The first 4 verses demand and insist that God come down and make things right.  But then starting in verse 5 they acknowledged their own sin and seemed to give reasons why God should not come down.  It’s like they had this burst of self-awareness and realized that maybe there was something they should have been doing instead of simply demanding that God fix things.  There is another shift in verse 8. “Yet, O Lord, you are our Father, we are the clay, and you are our potter, we are all the work of your hand….Now consider, we are all your people.”

            In just 9 verses, we can observe massive shifts in the way people perceive themselves and God. It begins with a desperate demand that God display his great power and shake the very foundations of the earth. Then the people acknowledge their own guilt. Then they shift to their relationship with God, the relationship of the creator and the creation, the parent and the child.  That is an intimate relationship, one of trust and love.  And that is the 2ndtheme of Advent that Isaiah highlights— a bold and confident trust.[1]

            I resonate with this reading from Isaiah, probably more than I ever have before. I understand what it is to go from desperate fear— to guilt– to trust and hope—sometimes in less than an hour.  Everything is so unpredictable and chaotic right now. Desperation can do funny things. If we look inwardly at our desperation, that can lead to hopelessness and grief.  If we look to God in those desperate times, that can lead to a renewed appreciation of what God has done for us and continues to do for us.
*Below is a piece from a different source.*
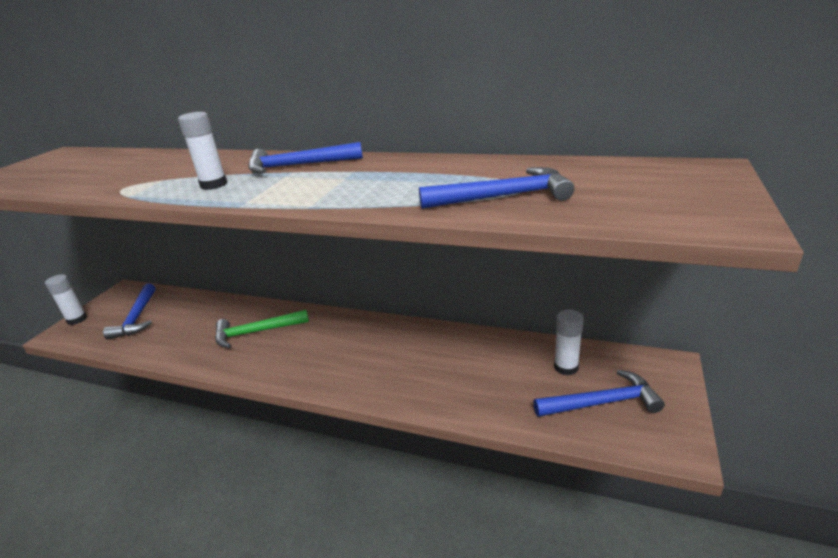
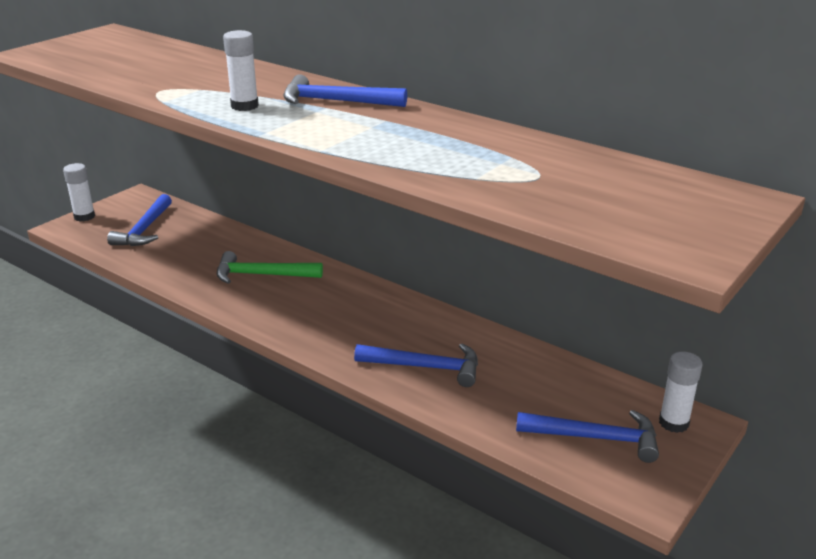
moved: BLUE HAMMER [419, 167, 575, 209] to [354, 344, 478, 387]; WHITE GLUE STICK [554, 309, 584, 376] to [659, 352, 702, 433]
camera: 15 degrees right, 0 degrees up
            There is a part of me that yearns to skip over Advent this year and go straight to Christmas. We have had enough of waiting and preparation.  No doubt, the people of Israel felt the same way.  The themes of desperation and trust might not be what we want right now—but they might be what we need. When this pandemic is over, things will not be like it was before.  The people of Israel returned to a land that had been demolished. It was nothing like they remembered.  They had to rebuild despite their weariness. We will have to do the same.  I know that I will yearn for a quick fix, because really, haven’t we been through enough?  Yet that will not be an option for most of us. 

Maybe this Advent we need to focus less on preparation and expectation and more on surrender…surrendering to our own powerlessness and brokenness.  Allow yourself that feeling of desperation. But in the midst of that desperation, let us remember that no matter how hard rebuilding might seem, we have the creator as our guide.  Our God knows how to create and recreate. It is ok to be desperate (perhaps even necessary), but let us never lose our faith, even when we are in the midst of that desperation.  Let it be a holy desperation—one that leads not to despair but repair.  If we are the clay and God is the potter, then we are never broken beyond repair.  Our world is never broken beyond repair.  Our broken places are places where God’s light can shine that much more brightly.  That light, that is the light that will give us the power to rebuild.